I despair that Crowe will ever again direct anything with the emotional depth, narrative sophistication, dark undertones, and genuine heart (as opposed to manufactured schmaltz) of ALMOST FAMOUS.

WE BOUGHT A ZOO was released in winter 2011/2012 and is now available to rent and own.

Saturday, June 30, 2012

KILLER JOE - some thoughts from Bina007


KILLER JOE is a visceral and provocative trash-noir film from director William Friedkin - most famous for THE EXORCIST - but more similar in tone to his more recent tour-de-force examination of mutual psychosis, BUG. Shot in three weeks on a $10m budget, KILLER JOE has a similarly creepy, violent, sexually tense, sleazy atmosphere, and is similarly tightly written - and it comes as no surprise that both movies were based on plays written by Tracy Letts, of Steppenwolf Theater fame. 

The movie focusses on a messed up southern family - dumb naive father Ansel (Thomas Haden Church); sexually provocative stepmother Sharla (Gina Gershon); failed drug-dealer son Chris (Emile Hirsch) and the apparently mentally disturbed daughter Dottie (Juno Temple).  The family live in a trailer, want to bump off Ansel's first wife for the insurance money, and hire Matthew McConaughey's Killer Joe to do the job. Trouble is, he wants more than money - he wants the sexually naive Dottie.

The resulting thriller is both a film of double crosses in the standard style, but also a psychological drama about Dottie (Juno Temple) - her violent childhood; her twisted virginity; her seduction; her escape.  More widely, it's about Killer Joe bringing the entire family under his control, resulting in the two set piece scenes of sexual power - the aforementioned with Dottie, that's really at the centre of the film - and the second, likely to become the film's notorious calling card, involving Sharla and a piece of fried chicken.

It's no surprise to find that these scenes have provoked unease in viewers, and in its final reel, the movie really does just go crazy with the violence.  But what I found most disturbing wasn't the movie's violence (particularly toward women) but its humour. Because, make no mistake, this film is funny, particularly in its depiction of caricature  tuna-casserole-eating white-trash.  The genius of the film is, then, Friedkin's ability, to walk the tight-wire between dark comedy, and genuinely horrific violence, in a way that, say, Werner Herzog's BAD LIEUTENANT: PORT OF CALL NEW ORLEANS, didn't.  I also rather like the casting - Juno Temple is particularly impressive as Dottie, but the real genius move is the casting of McConaughey.  Friedkin has realised that McConaughey's too perfect, too manicured beauty is slightly unnerving and creepy, and harnessed that for the Killer Joe persona - the knowing, sleazy, seductive bad cop.

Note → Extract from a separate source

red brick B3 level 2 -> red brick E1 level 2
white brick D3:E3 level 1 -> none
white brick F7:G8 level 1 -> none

KILLER JOE is on release in the UK. It opens in the USA on July 27th; in Finland on August 10th; in Russia on August 23rd; in France on September 5th; in Belgium on September 26th; and in the Netherlands on November 8th.

Wednesday, June 27, 2012

KILLER JOE - in which Matthew McConaughey is, for once, not just a pretty face.

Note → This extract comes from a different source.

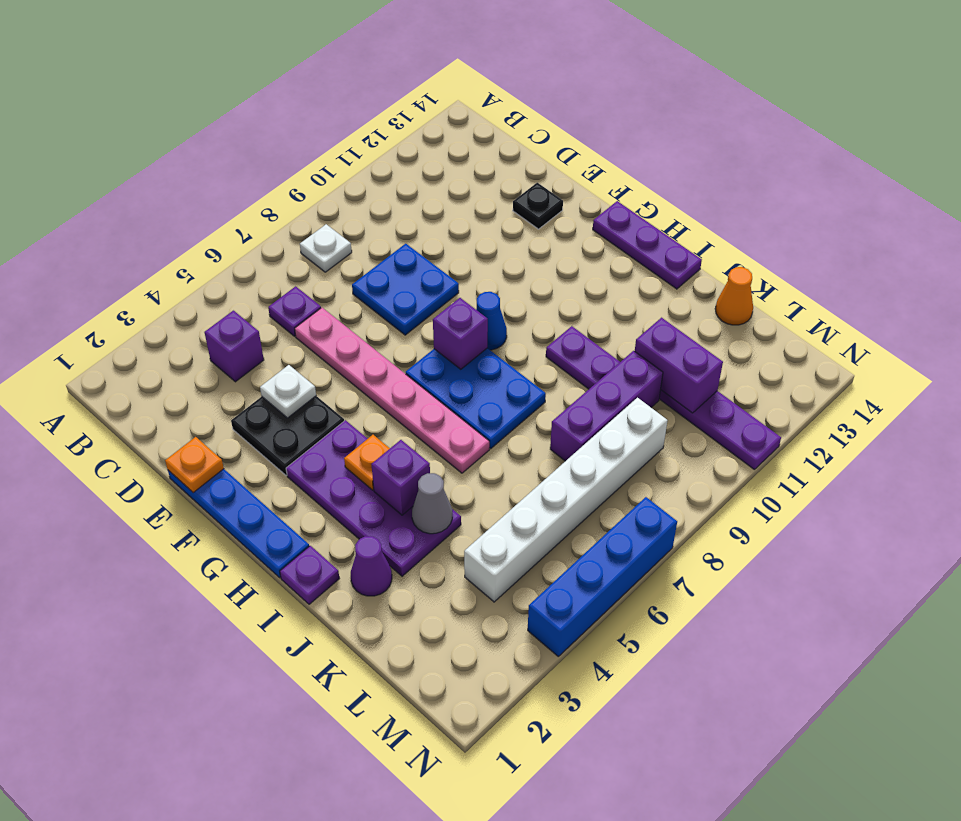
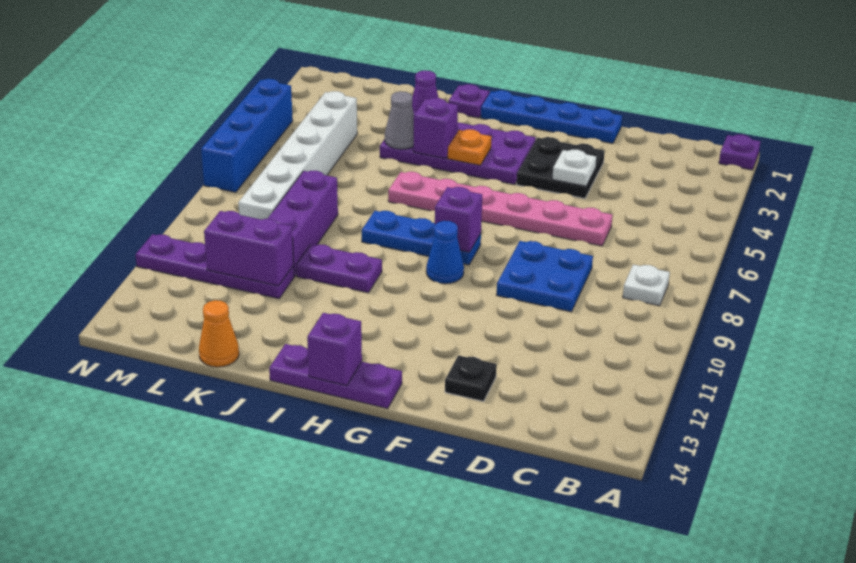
purple brick C4 level 1 -> purple brick H14 level 2
purple plate C6 level 1 -> purple plate A1 level 1
orange plate E1 level 2 -> none
blue plate G7:I8 level 1 -> blue plate G8:I8 level 1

This review is brought to you by Alex:

Killer Joe’s US movie poster features a bloodied piece of fried chicken. This probably tells you all you need to know about what to expect from the latest piece by William Friedkin (director; The Exorcist, The French Connection). Based on Tracey Letts’ play and screen adaptation and exploring the seedy underbelly of American society, this film does not disappoint.

The Smith family are archetypal trailer-trash, bit parts straight from an episode of My Name is Earl or Eastbound and Down. The best thing that can be said about father Ansel Smith (Thomas Haden Church) is that he knows he is stupid. Gina Gershon is masterfully cast as his second wife Sharla, as feisty as she’s slutty, and no fan of Ansel’s hapless son Chris from a previous marriage. Juno Temple plays Chris’ younger sibling Dottie.  They concoct a plan to pay off debts owed by the hapless loser Chris to a local loan shark, by arranging for “Killer Joe” to rub out Chris’ mother Adele. Chris plans to collect her life insurance in Dottie’s name. Matthew McConaughey is counter-intuitively cast as Joe, a local policeman who moonlights as an assassin.

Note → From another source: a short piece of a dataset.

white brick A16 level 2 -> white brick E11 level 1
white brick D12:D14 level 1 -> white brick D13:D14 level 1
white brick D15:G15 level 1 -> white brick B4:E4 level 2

Surprisingly, McConaughey doesn’t disappoint and manages to step outside of his typical Rom Com repertoire to play the title role memorably, one part smooth-talking gigolo-cum-southern gentleman, the other part malevolent predator.

Of course, in true film-noir style the plan goes very wrong, and we see the family twist and swing, throttled by the Gordian knot of their situation as it worsens each time they try to fix it once and for all. It’s very enjoyable to watch, and tension builds to a climactic final scene where we learn exactly how sadistic and evil Joe really is.  Violence is unflinching but interspersed with humour, and characters turn on a dime, one moment charismatic, the next skin-crawlingly vile. Friedkin, who I was fortunate enough to hear in Q&A after the premiere, has said that his work is about the thin line between good and evil in us all. It’s a theme the film forces us to reflect upon.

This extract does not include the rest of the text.